Nicknamed “the people’s network,” Helium is owned and operated by the network’s users, who earn money in the form of a new cryptocurrency, in exchange for providing coverage to the network.
It’s the brainchild of the San Francisco-based Helium Systems, co-founded in 2013 by CEO Amir Haleem and Napster creator Shawn Fanning. The company is on a mission to help create a ubiquitous, peer-to-peer wireless network that ties together the fabric of the entire IoT universe—everything from smart pet collars to refrigerators—and then get out of the way.
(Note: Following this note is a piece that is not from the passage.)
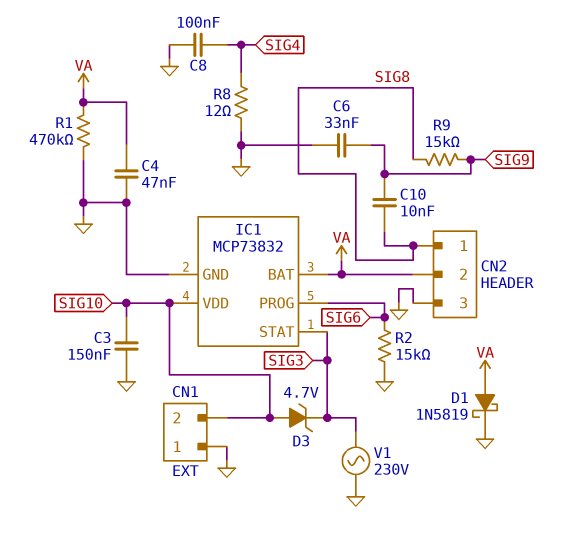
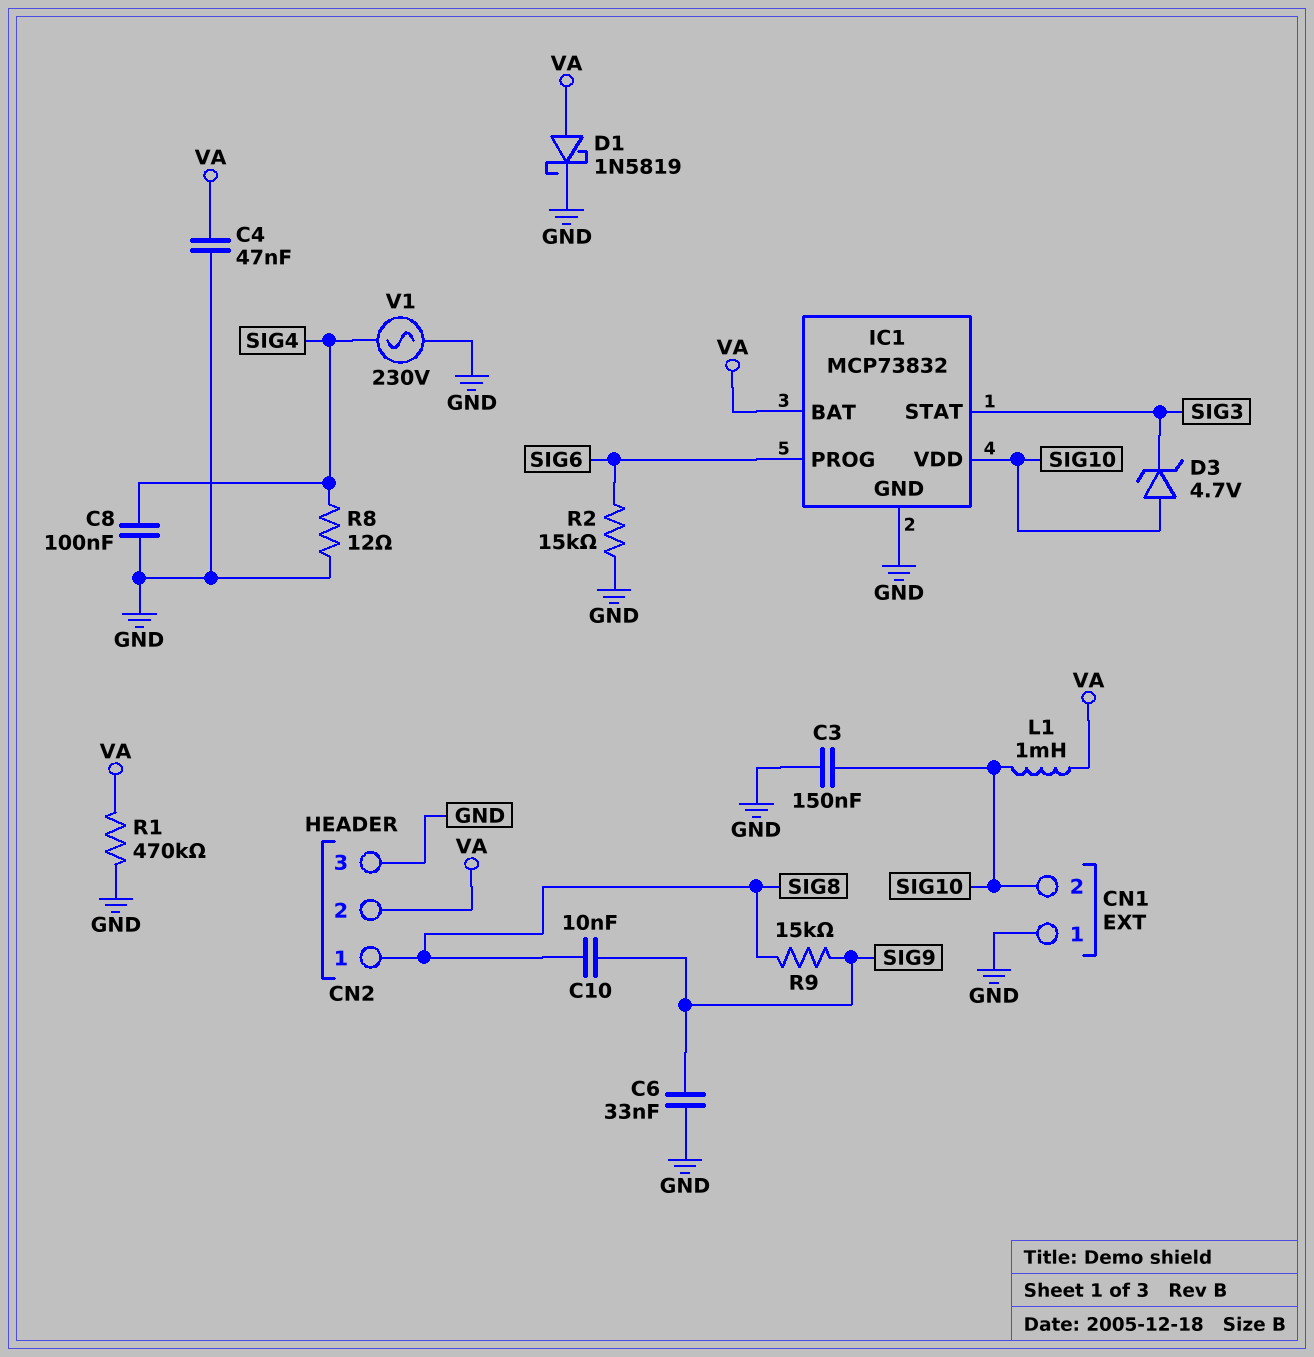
L1: none -> 1mH (SIG10, VA)
V1: AC 230V (GND, SIG3) -> AC 230V (GND, SIG4)

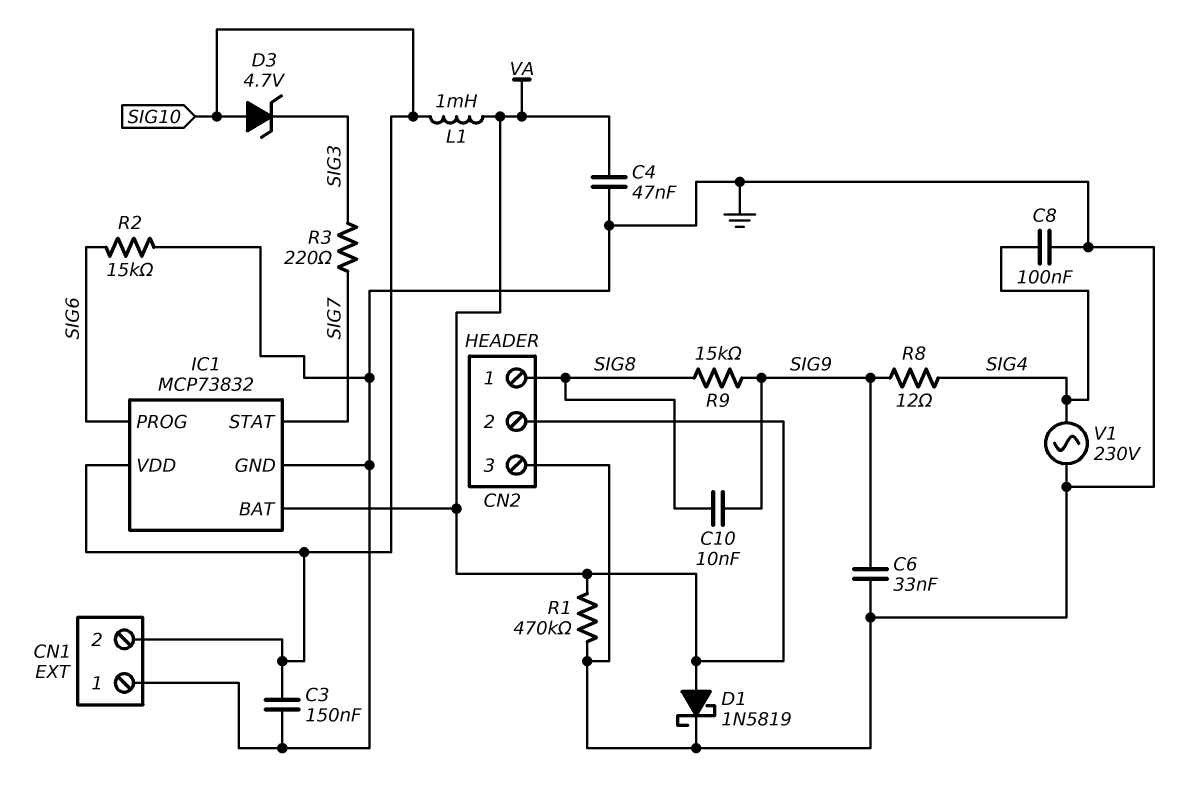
IC1 pin STAT: SIG3 -> SIG7
R3: none -> 220 (SIG3, SIG7)
R8: 12 (GND, SIG4) -> 12 (SIG4, SIG9)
“We don’t try and participate in the network, and we don’t charge fees to use it,” Haleem explained in an interview with Decrypt. “We incentivize others to become their own network operators. We nicknamed this thing the ‘people’s network.’ And that’s because it’s built by people.”
Amir Haleem, Helium Systems CEO
It’s an ambitious goal—and the first phase of this grand plan begins today, when the network launches in the test city of Austin, Texas.
The idea, said Haleem, is to test the network in a single place and “watch it for a little while” to make sure it all works as intended. Austin, home to Helium corporate clients such as e-scooter maker Lime, was “the perfect place to do it,” he said.
“The immediate priority is to get the network stable and ensure adequate coverage all over the city,” said Kyle Samani, managing partner of the Austin-based Multicoin Capital, which co-led a $15 million investment round in Helium in June. It was Multicoin’s largest private investment to date.
“No one has done anything like this ever before,” said Samani. “Once we're sure the network is stable and providing adequate coverage all over the city, some of the companies that have been itching to use the network will start using it in production.”
To kickstart it all, Austinites will receive the first shipment of 150 Helium Hotspots—the nifty, router-sized piece of hardware that underpins the network.
Hotspots first went on sale in June for $500 each, and quickly sold out. Because of Helium’s “LongFi” technology, fewer than 200 Hotspots are more than enough to cover the 2.2 million people across more than 500 square miles in the greater Austin area, Samani said.
Each Helium Hotspot serves a dual purpose, Haleem explained: half crypto miner, half wireless network host. A Hotspot owner need only plug it in, connect it to an existing WiFi network, and away it goes—there’s no need to create any sort of account with Helium or any other company using the network.
Once connected to the Internet, Hotspots communicate with each other, broadcasting long-range radio waves that create a wide-area network that IoT devices can then plug into and begin transferring data to and from the Internet.
The result is a low-power version of a cell network—built at a fraction of the cost. “It’s not for cell phones. It’s not for laptops. Your phone won’t work with this network. It’s not designed for that,” Haleem said. “It’s designed for things like trackers and sensors and things like that.”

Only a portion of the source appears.